Business confidence improves says new Lloyds survey
Monday 02 April 2012
Business confidence rose for the third month in a row in March, according to a survey by a division of Lloyds Banking Group, as the threat posed by the eurozone debt crisis appears to recede.
The Lloyds Bank Wholesale Banking & Markets Business Barometer rose 30 points to a nine-month high last month as 51% of companies said they were now more optimistic regarding economic prospects - the first time since June last year that more than half the respondents were positive about the UK outlook.
Businesses' improved sentiment on the UK's economic outlook was "no doubt" influenced by the less immediate threat of a Greek default causing wide disruption across Eurozone economies, Lloyds said.
Trevor Williams, chief economist at Lloyds Bank Wholesale Banking & Markets, said: "This month's acceleration in confidence about UK economic prospects supports our view that concern about the Eurozone debt crisis was a major contributor to the sharp decline in sentiment during the latter months of 2011.
"Indeed, the rebound in confidence mirrors the fallback in market concerns over the potential fallout from a Greek default since December last year.
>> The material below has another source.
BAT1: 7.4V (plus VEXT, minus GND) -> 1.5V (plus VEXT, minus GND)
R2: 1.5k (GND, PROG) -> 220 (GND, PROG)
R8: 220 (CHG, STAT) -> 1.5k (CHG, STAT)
This month's results also provide strong support to our contention that GDP will expand in the first half of 2012."
However, there was a marginal fall in businesses' confidence in their own prospects, with the net balance dropping one point to 40%.
The findings suggest that it is possible that overall economic output might have expanded in the first quarter of the year, avoiding recession.
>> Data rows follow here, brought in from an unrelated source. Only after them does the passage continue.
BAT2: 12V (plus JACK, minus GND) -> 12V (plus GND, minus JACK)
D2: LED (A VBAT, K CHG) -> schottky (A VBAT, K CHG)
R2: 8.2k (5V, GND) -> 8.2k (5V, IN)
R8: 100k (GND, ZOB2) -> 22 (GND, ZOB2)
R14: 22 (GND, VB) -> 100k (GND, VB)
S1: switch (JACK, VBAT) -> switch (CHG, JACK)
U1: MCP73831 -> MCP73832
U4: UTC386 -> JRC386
The survey's supplementary questions on employment prospects and profit margins provide findings that are largely in line with the general positive sentiment felt by businesses.
The net balance for employment prospects has risen to 28% from 18% a month ago, the third consecutive monthly increase, Lloyds said, while profit margins also improved.
Average domestic prices fell for the second month in a row to 12% from 15%, which suggests that the improvement in profitability reflected lower costs rather than higher prices which may help to contain inflation.